The Go version uses strings.Count to count spaces and strings.Fields to split words. strings.Repeat handles repeated spaces. The logic is identical to Python, with attention to slice handling and string concatenation in Go.

Worked Examples

Example 1: text = " this is a sentence "

Step Words Total Spaces Spaces Between Extra Spaces Result
Initial ["this","is","a","sentence"] 9 3 0 "this is a sentence"

Example 2: text = " practice makes perfect"

Step Words Total Spaces Spaces Between Extra Spaces Result
Initial ["practice","makes","perfect"] 7 3 1 "practice makes perfect "

Complexity Analysis

Measure Complexity Explanation
Time O(n) Counting spaces, splitting words, and constructing output each require a single pass over the string.
Space O(n) Storing words and constructing the output string require linear space relative to input size.

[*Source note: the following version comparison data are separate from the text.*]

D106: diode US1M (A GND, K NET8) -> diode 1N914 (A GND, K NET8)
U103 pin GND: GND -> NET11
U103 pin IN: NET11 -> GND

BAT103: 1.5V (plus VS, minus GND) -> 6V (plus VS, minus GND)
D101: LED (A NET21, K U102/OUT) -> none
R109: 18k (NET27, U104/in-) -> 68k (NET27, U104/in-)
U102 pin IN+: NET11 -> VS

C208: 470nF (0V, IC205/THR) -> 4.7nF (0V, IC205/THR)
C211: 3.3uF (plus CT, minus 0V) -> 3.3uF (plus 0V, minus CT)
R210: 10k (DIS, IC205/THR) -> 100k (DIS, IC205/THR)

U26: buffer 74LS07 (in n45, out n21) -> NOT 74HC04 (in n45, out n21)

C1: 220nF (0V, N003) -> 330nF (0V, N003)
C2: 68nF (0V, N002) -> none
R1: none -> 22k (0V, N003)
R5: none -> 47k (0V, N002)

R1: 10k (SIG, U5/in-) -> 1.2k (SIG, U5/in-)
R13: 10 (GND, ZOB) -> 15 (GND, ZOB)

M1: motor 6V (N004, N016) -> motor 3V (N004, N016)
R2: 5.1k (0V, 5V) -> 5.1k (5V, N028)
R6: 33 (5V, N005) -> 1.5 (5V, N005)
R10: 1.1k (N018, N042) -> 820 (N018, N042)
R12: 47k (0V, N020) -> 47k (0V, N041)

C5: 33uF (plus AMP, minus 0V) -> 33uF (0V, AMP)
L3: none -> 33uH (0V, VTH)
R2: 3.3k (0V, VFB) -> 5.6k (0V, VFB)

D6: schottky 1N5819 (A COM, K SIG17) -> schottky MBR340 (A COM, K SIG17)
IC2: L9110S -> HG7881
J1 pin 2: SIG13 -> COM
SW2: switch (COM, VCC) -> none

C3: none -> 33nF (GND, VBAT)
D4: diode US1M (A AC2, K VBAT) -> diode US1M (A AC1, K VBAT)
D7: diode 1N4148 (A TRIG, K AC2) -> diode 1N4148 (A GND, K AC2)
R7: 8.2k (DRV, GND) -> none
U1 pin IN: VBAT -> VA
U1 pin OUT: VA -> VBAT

The approach is efficient because it avoids nested loops or repeated string concatenations, working directly with counts and splits.

Test Cases

# Provided examples
assert Solution().reorderSpaces("  this   is  a sentence ") == "this   is   a   sentence"
assert Solution().reorderSpaces(" practice   makes   perfect") == "practice   makes   perfect "

# Single word with spaces
assert Solution().reorderSpaces(" word ") == "word "

# Multiple spaces but uneven distribution
assert Solution().reorderSpaces(" a  b c ") == "a b c  "

# No extra spaces needed
assert Solution().reorderSpaces("hello world") == "hello world"

# All spaces at the beginning
assert Solution().reorderSpaces("    one two") == "one   two "
Test Why
" this is a sentence " Validates multiple spaces between words with no leftover
" practice makes perfect" Validates leftover space placement at the end
" word " Tests single-word handling
" a b c " Tests uneven space distribution
"hello world" No redistribution needed
" one two" Leading spaces handled correctly

Edge Cases

Single-word input: A string with only one word should have all spaces appended at the end. This prevents division by zero when calculating spaces between words.

All spaces at one end: Leading or trailing spaces must not affect word extraction; splitting by whitespace automatically handles this.

Uneven space distribution: When spaces cannot be evenly distributed, the modulo ensures leftover spaces are added at the end, maintaining string length integrity and uniformity between word gaps.